Namun sekarang, mengingat itu semua bukanlah saat yang tepat, karena hubungan kami sepertinya sedang menjadi masalah yang sedang dipermasalahkan. Seseorang mengetahui tentang ciuman itu, dan begitulah bagaimana kelas pada pagi hari disibukkan dengan gosip tentangku. Aku menyebut itu gosip, karena bagaimanapun mereka bicara tentang sesuatu yang lebih jauh dari ciuman, itu tentu bukan lagi sebuah fakta. Dan peranku di kelas ini pastilah hanya penerima arang dari rangkaian api yang mereka bakar dalam gosip itu.
Aku dan Misa tentu sudah sejak awal saling membicarakan kemungkinan terbongkarnya hubungan kami, namun pembicaraan itu selalu buntu. Kehidupan sosial tentu tak bisa disalahkan dan dikalahkan hanya bermodalkan hak asasi maupun naluri afeksi yang salah arti.

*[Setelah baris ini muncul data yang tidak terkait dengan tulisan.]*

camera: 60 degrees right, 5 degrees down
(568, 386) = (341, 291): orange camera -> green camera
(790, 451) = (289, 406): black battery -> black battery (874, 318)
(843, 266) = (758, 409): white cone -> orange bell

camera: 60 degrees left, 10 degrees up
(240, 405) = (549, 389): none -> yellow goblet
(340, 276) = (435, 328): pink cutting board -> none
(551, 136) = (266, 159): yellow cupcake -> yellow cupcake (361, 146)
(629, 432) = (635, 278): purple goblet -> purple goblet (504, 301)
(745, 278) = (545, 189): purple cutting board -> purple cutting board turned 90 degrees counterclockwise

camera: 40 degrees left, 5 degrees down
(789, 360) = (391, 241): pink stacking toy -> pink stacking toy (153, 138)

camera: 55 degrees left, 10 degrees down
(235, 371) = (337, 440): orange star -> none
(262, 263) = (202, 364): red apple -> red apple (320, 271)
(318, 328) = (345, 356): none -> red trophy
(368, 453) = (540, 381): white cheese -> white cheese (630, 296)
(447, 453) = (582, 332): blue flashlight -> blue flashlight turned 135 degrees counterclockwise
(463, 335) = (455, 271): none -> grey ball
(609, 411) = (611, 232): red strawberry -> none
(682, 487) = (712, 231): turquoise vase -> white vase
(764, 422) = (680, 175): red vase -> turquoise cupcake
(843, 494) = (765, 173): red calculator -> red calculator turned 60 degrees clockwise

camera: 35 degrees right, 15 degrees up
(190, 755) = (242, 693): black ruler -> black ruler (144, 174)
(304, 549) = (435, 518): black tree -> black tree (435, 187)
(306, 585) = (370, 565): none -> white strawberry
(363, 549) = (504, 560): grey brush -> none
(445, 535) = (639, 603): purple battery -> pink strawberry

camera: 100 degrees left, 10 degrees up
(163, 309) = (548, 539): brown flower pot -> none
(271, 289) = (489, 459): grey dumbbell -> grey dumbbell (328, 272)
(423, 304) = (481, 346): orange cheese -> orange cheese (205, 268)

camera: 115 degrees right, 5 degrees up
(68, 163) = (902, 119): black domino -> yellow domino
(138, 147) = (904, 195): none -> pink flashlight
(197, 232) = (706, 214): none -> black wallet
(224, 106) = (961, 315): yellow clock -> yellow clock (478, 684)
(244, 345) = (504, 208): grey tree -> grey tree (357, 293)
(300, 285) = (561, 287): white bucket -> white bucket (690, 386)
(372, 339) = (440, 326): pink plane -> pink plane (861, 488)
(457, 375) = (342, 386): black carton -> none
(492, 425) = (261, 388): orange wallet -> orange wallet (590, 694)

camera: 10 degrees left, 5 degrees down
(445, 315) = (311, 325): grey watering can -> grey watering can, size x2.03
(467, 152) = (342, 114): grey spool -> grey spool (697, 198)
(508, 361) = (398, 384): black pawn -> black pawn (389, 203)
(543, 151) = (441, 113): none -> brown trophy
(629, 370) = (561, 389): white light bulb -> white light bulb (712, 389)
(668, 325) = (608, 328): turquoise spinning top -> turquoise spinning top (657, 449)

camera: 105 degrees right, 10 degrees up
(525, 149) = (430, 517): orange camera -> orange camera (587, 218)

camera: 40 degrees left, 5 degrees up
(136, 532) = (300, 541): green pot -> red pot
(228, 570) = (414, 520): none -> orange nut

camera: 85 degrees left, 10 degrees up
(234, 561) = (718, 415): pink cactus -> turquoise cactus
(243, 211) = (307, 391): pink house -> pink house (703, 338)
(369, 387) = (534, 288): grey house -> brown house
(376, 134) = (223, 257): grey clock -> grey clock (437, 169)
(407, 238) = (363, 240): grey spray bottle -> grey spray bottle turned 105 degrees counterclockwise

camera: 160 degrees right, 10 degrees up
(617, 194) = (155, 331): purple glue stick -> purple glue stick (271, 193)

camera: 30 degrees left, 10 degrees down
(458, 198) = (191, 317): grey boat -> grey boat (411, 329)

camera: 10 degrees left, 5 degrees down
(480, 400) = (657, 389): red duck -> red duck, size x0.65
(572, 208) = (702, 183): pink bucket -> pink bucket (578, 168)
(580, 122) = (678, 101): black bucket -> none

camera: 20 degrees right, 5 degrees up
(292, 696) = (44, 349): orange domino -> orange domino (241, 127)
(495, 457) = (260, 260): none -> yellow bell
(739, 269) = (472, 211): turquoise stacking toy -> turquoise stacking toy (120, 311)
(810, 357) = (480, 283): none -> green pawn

Tentang bagaimana dua gadis yang menjalin asmara, norma apapun tentu tak akan menerima. Namun ketika norma mengharuskan bersatu dalam perbedaan, mengapa norma mengharamkan bersatu dalam persamaan? Dan jika cinta yang tumbuh dari persamaan saja coba dihapuskan, bagaimana mungkin mereka berharap akan ada cinta yang tumbuh dari perbedaan?
“Tama….” Suara Aria terdengar sedang mencoba memanggilku, aku menoleh ke belakang dan ia mendekat dengan menyeret meja itu berkali-kali hingga cukup dekat. Bisa kudengar rasa penasaran dari cara gadis itu memanggil namaku. “Kau dan Misa benar-benar berpacaran, kan?” Udara dingin membuat bisikan pertanyaan itu menciptakan kepulan uap air yang terlihat tebal, namun aku tetap mendengar pertanyaan darinya.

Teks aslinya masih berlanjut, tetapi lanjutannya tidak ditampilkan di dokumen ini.